FIG. 1 is a block diagram of an AM stereo receiver to which an embodiment of the present invention is applied, and FIG. 2 is a partial diagram of an embodiment of the present invention. FIGS. 3 and 4 each illustrate a prior art AM stereo system. 11...RF stage, 12...IF stage, 13...L+R envelope detector, 14...matrix, 15...AGC detector, 16...divider, 17...amplitude controller, 18...
Phase lock loop, 19... Phase detector, 20...
Low-pass wave generator, 21... Voltage controlled oscillator, 24...

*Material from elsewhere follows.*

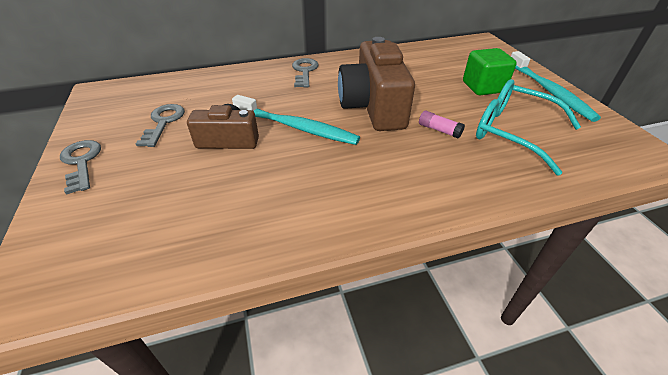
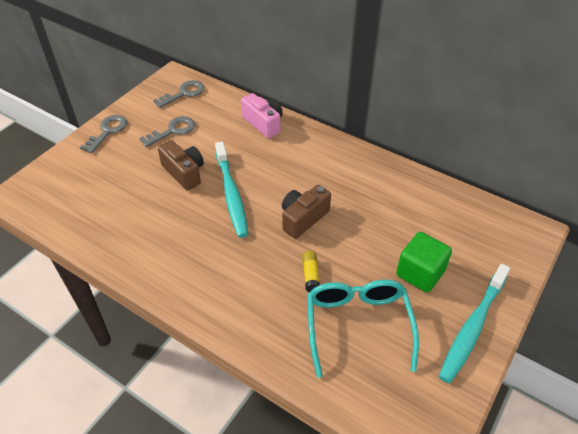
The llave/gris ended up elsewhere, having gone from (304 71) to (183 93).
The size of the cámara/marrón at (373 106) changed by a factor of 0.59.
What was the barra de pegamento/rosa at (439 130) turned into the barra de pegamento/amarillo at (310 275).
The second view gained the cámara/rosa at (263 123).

Cosine phase detector, 25... Divider, 27... Switch circuit, 29... High pass wave generator, 30... Control input terminal, 31... Low pass wave generator, 33... Mode switch.

Claims (1)

[Claims] 1 (L+R)cos(ω _c t+φ), where L and R
are the first and second information signals, ωt is the carrier frequency, and φ=
In an AM stereo receiver that receives a signal having the form arc tan [(LR)/(1+L+R)] and includes an RF stage, an IF stage, demodulation means, and matrix means, an input circuit for producing an intermediate frequency signal; a first demodulation means 13 coupled to the input circuit for detecting the amplitude modulation of the intermediate frequency signal;
a second demodulating means 16 for providing an output proportional to;
coupled to the input circuit and said second demodulation means, and
correction means 17, 18, 24 for providing an output signal proportional to the cosine (cos) of the signal; a high-pass waveform generator 29 for generating a reference voltage signal source 30; a divider means 25 coupled to receive the output signal from said second demodulating means; and a reference signal of said reference voltage signal source and said switch means 27 for receiving the output signal of the correction means and selectively coupling one of said signals to the division means in response to the output signal level of said high-pass waver; said divider means comprising: , the output signal from said second demodulation means is divided by the selected signal from said switch means, said switch means being configured to divide the output signal from said second demodulation means by a selected signal from said switch means; Either the cosine correction coefficient from the phase detector is directly coupled to the divider, or if the output of the received signal contains high-level high frequency components, the output from the cosine phase detector to the divider is separated, and the reference voltage signal source is AM stereo receiver, characterized in that it performs a switching operation that couples a reference voltage signal from the AM stereo receiver to a divider means and divides it by a correction factor effectively equal to one. 2. The correction means comprises amplitude limiting means, a phase lock loop coupled to the amplitude limiting means, and cosine phase detector means coupled to the output of the amplitude limiting means and the phase lock loop. An AM stereo receiver according to claim 1.